第10話 入学編

時は、相手がハルトに本気で潰す宣言したところまで遡る。



「了解しました。全力で敵を倒すぞ!」

『はっ』


あ、隊長っぽいやつのセリフを部下が取った。

にしても本気、か。

見たところ異能解放までは使えない雑兵のようだが。

いや、そうでもないか。

連携や技術を上手くする事で魔物や人外を殺して生き延びてきたのが人間だ。

侮不要じゃ足をすくわれてしまうな。

陣形は前方に2人、後方に隊長1人、左右に1人ずつ、最後の1人が遊撃か。

まぁ、普通に面倒な陣形だな。

ただ、モンスターほど俺がでかくないから人間相手にするような陣形をとってるが、これはこれでそれぞれのカバーの仕方でかなり相手の仕方が変わる。

こっちを完全に格上と思ってかかってきてるところが厄介になる、わけがない。

連携ってのは崩せば楽なもんだ。


「前方のやつ邪魔」

「チッ」


風を纏ってスピードと鋭さが上げてこちらに迫ってくる前衛に、影を鋭く低空に伸ばして攻撃した。

前方のやつらは左右に避けるが、影をそのまま直進させ、すぐにくるとは思ってなかったのか目を見開きつつ対応しようとしていた隊長?の両手両足にさらにスピードを上げた影が抉りながら貫通させる。

動脈を避けつつ神経網を刺激するように上がったため、正直訓練していても耐えられないほどの痛みを与え気絶させる。


「油断大敵」

「誰がだよ」


俺はすぐ後ろにまで迫ってきていた奴に肘で突いた。

だが、流石に訓練を受けている相手だ。

組手に関しては圧倒できるとは思っていなかったがそのまま肘突きを手で弾いて接近してくると右手で目潰しをしつつ、雷を纏った左手でフックを打つように視界に入りづらい位置から攻撃してきた。

両手で攻撃するとか器用だな。

俺は冷静にそれぞれの攻撃の通過点を見極めると拳に当たらないように頭を下げつつ蹴りを腹に当てて吹き飛ばした。

溝にハマったはずだから意識が飛びかけのはずだ。

蹴りを放ったやつの影に隊長?を攻撃する時に残していたよく見ないと分かり難いほど薄くした影を当てる。

すると、すると意識を半分手放していたから体を操ることに成功した。


「!?」

「ほれ、お仲間の方に帰りなさい」


影を操作して気絶しそうなヨダレを垂らしている奴を右の敵に走らせて、俺は左の敵に対処するために走り出した。


「くそっ、なんだよあれ!」

「ぼうっとするな!こっちにも来てるぞ!」

「悪いが沈め」


やられた仲間が気絶しながら仲間だったやつらに攻撃している事が信じられないのか、動揺して喚いていた前衛が居た。

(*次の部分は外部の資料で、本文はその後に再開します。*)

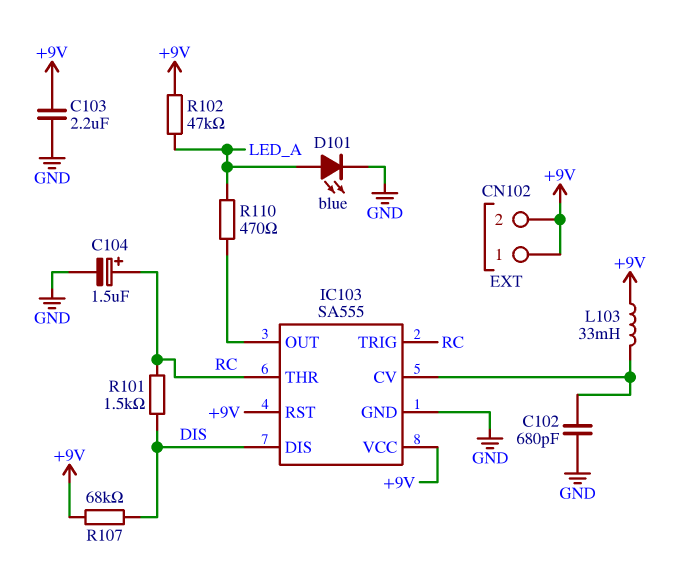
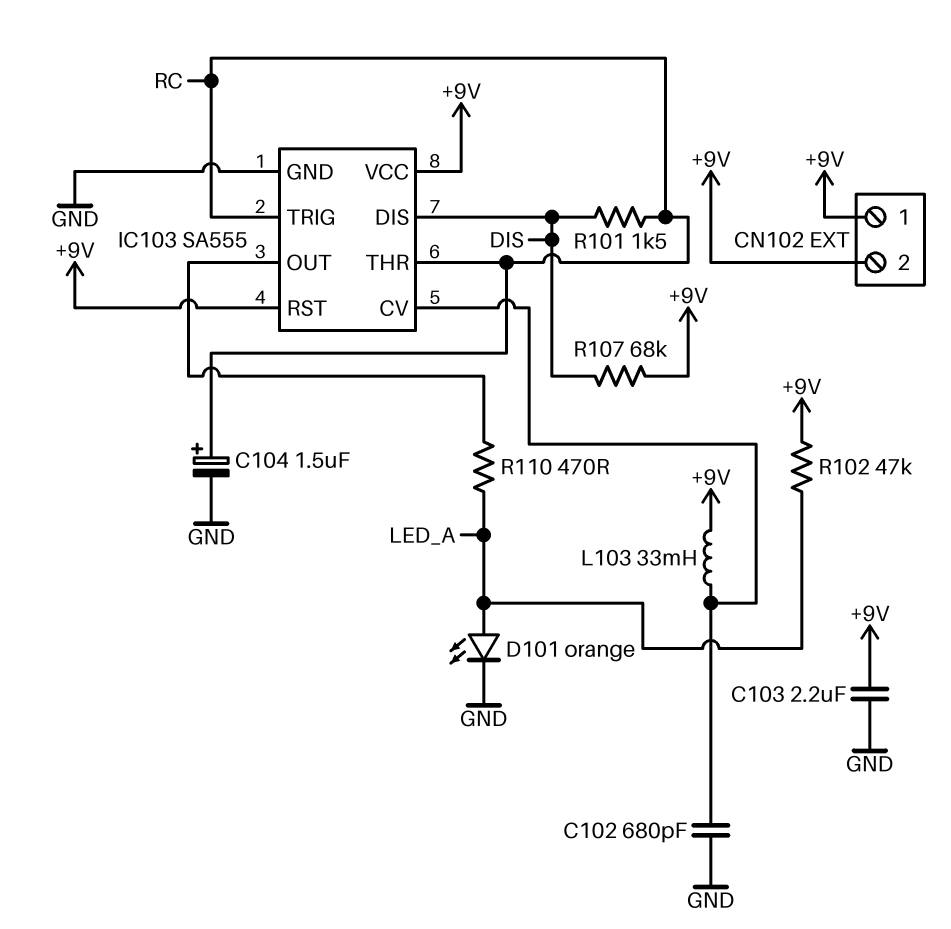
D101: LED blue (A LED_A, K GND) -> LED orange (A LED_A, K GND)

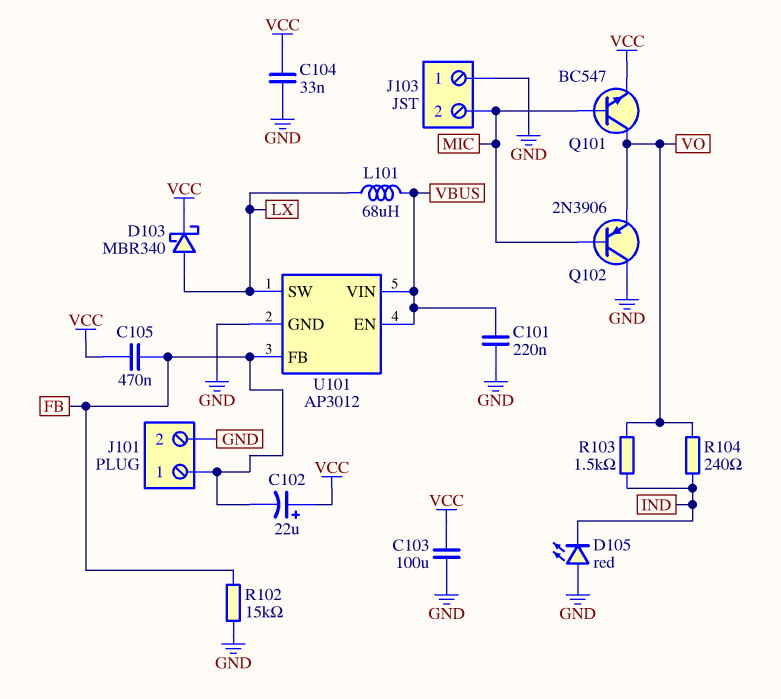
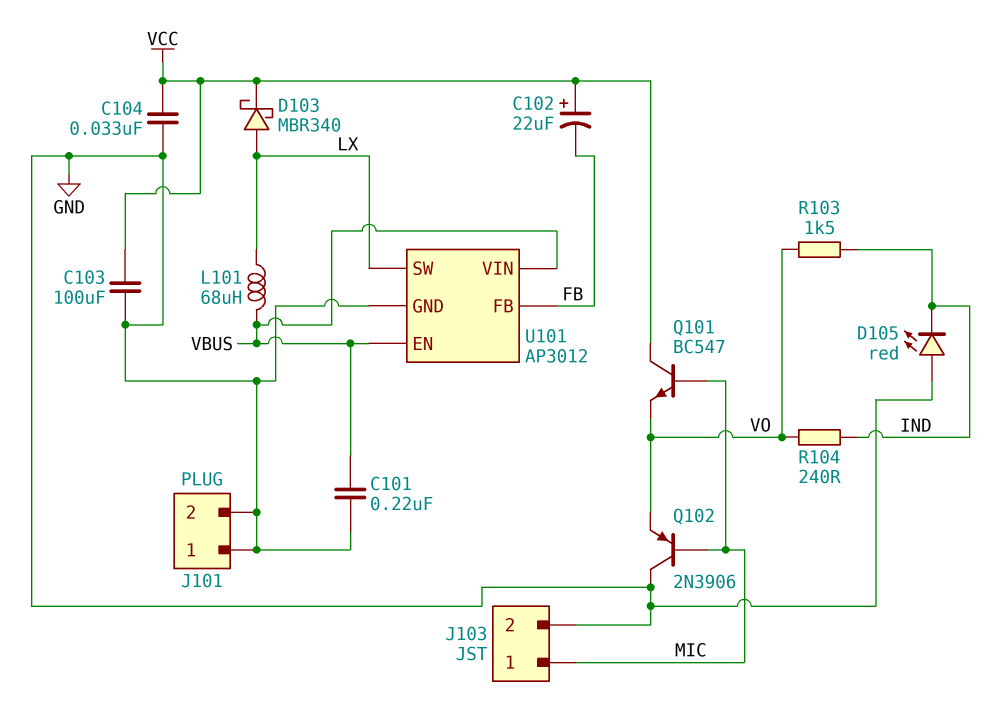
C105: 470nF (FB, VCC) -> none
J101 pin 1: FB -> GND
J103 pin 1: GND -> MIC
J103 pin 2: MIC -> GND
Q101: NPN BC547 (B MIC, C VO, E VCC) -> NPN BC547 (B MIC, C VCC, E VO)
R102: 15k (FB, GND) -> none

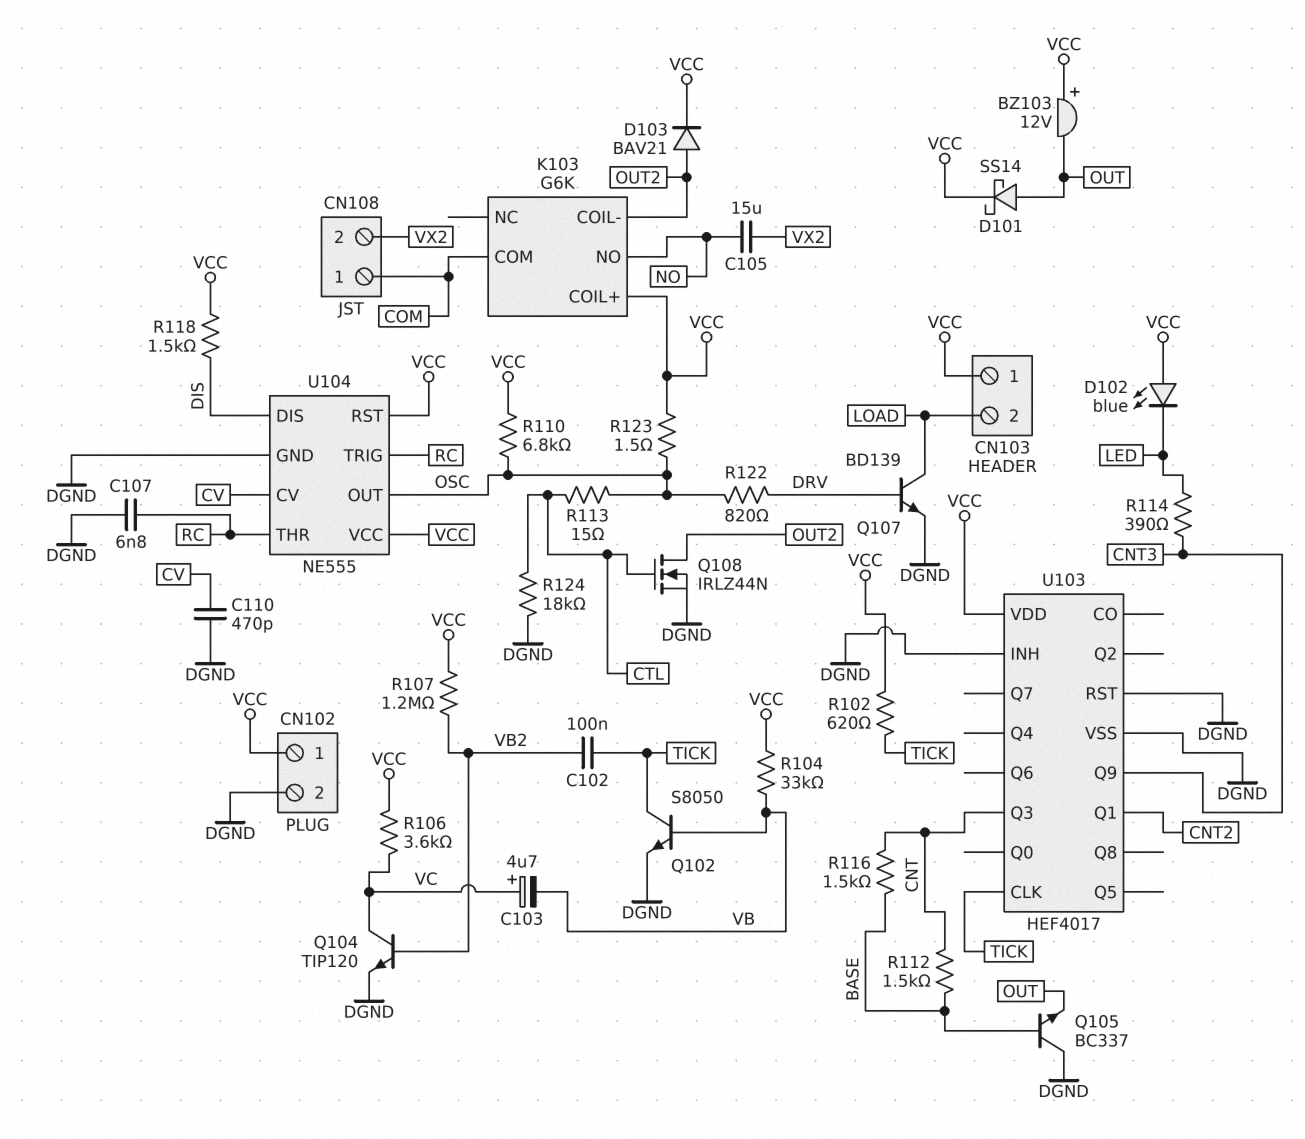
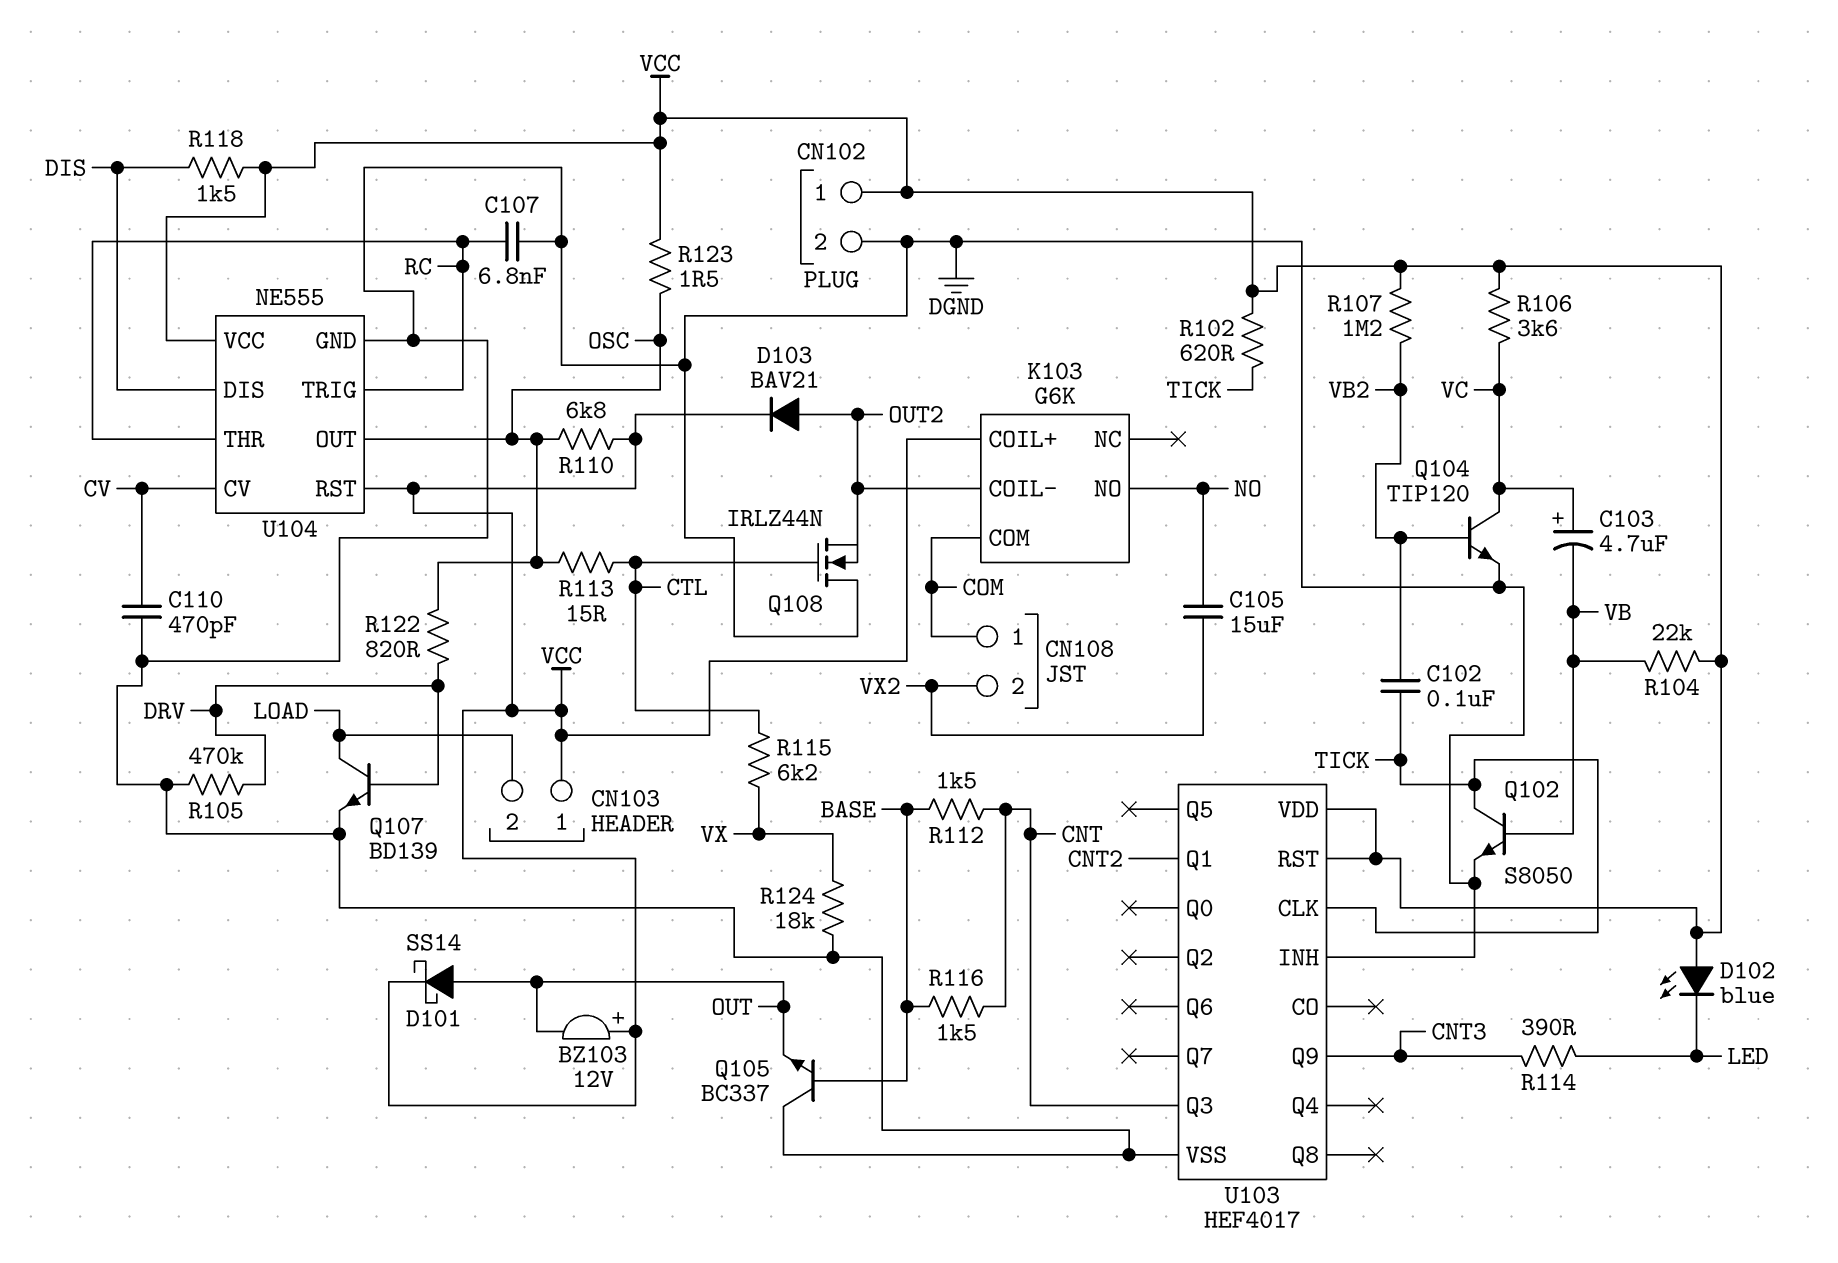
Q108: NMOS IRLZ44N (G CTL, D OUT2, S DGND) -> NMOS IRLZ44N (G CTL, D DGND, S OUT2)
R104: 33k (VB, VCC) -> 22k (VB, VCC)
R105: none -> 470k (DGND, DRV)
R115: none -> 6.2k (CTL, VX)
R124: 18k (CTL, DGND) -> 18k (DGND, VX)
U103 pin RST: DGND -> VCC

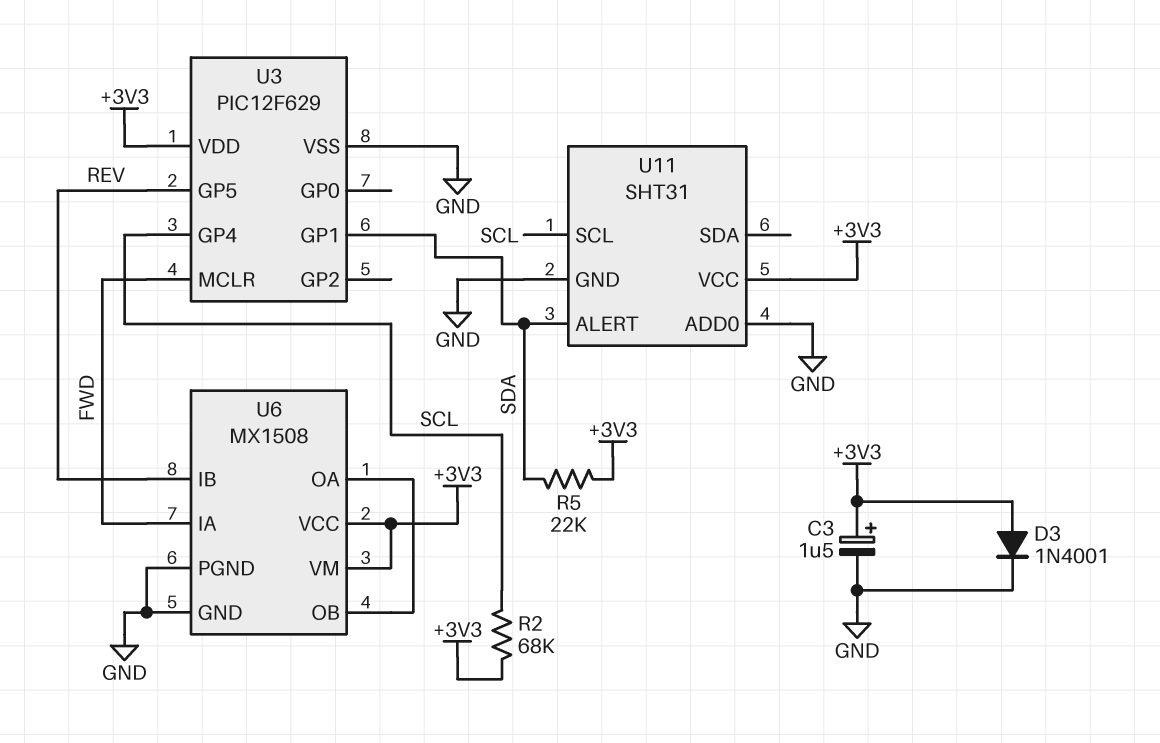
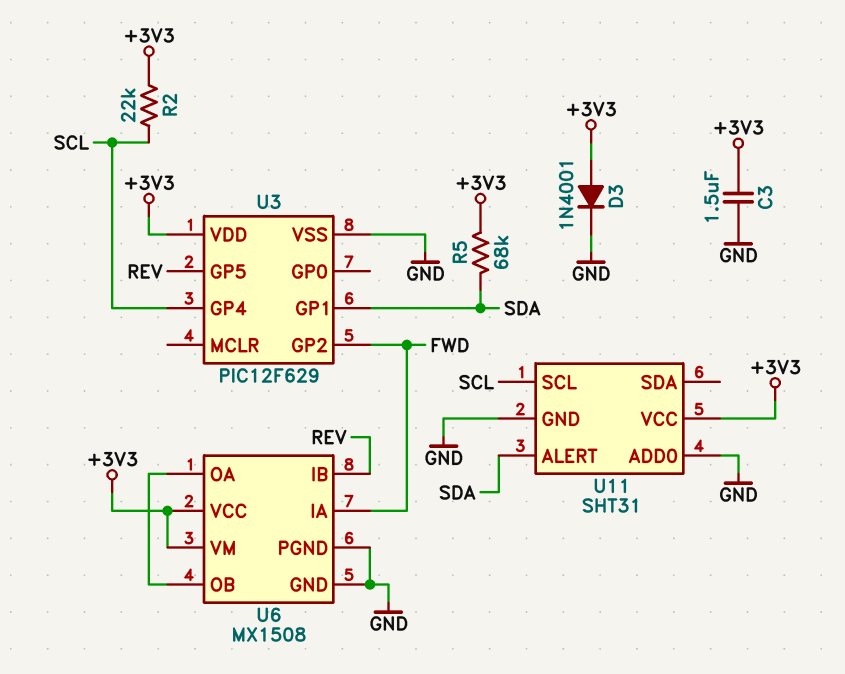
C3: 1.5uF (plus +3V3, minus GND) -> 1.5uF (+3V3, GND)
R2: 68k (+3V3, SCL) -> 22k (+3V3, SCL)
R5: 22k (+3V3, SDA) -> 68k (+3V3, SDA)
U3 pin GP2: none -> FWD
U3 pin MCLR: FWD -> none

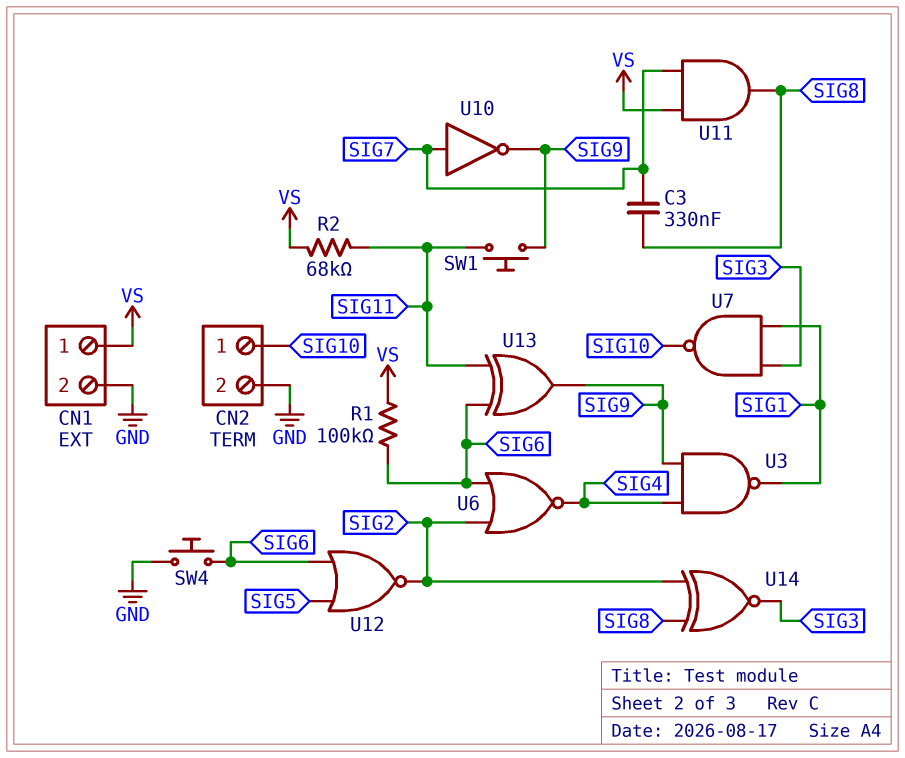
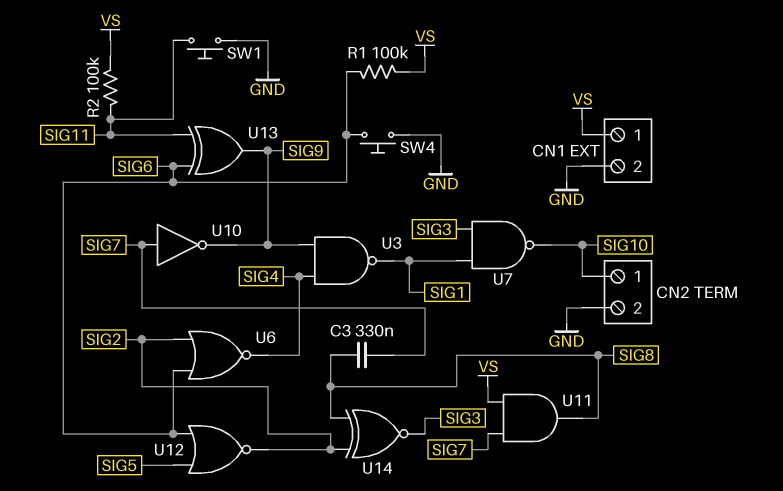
R2: 68k (SIG11, VS) -> 100k (SIG11, VS)
SW1: button (SIG9, SIG11) -> button (GND, SIG11)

そんな奴を叱っていた奴がいたが、注意が散漫になっていたから隊長?を襲撃した影を回り込ませて背後からそいつを強襲した。


「なに!?」

「前方ご注意ー」


そして、背後からの攻撃に驚いて背後を向いていた前衛の首を締める。

暴れていたがしばらくすると気絶したのか大人しくなった。


「これで4人、と」


全員気絶していることを確認し、操った奴をしむけたほうを見てみると、少し押されていた。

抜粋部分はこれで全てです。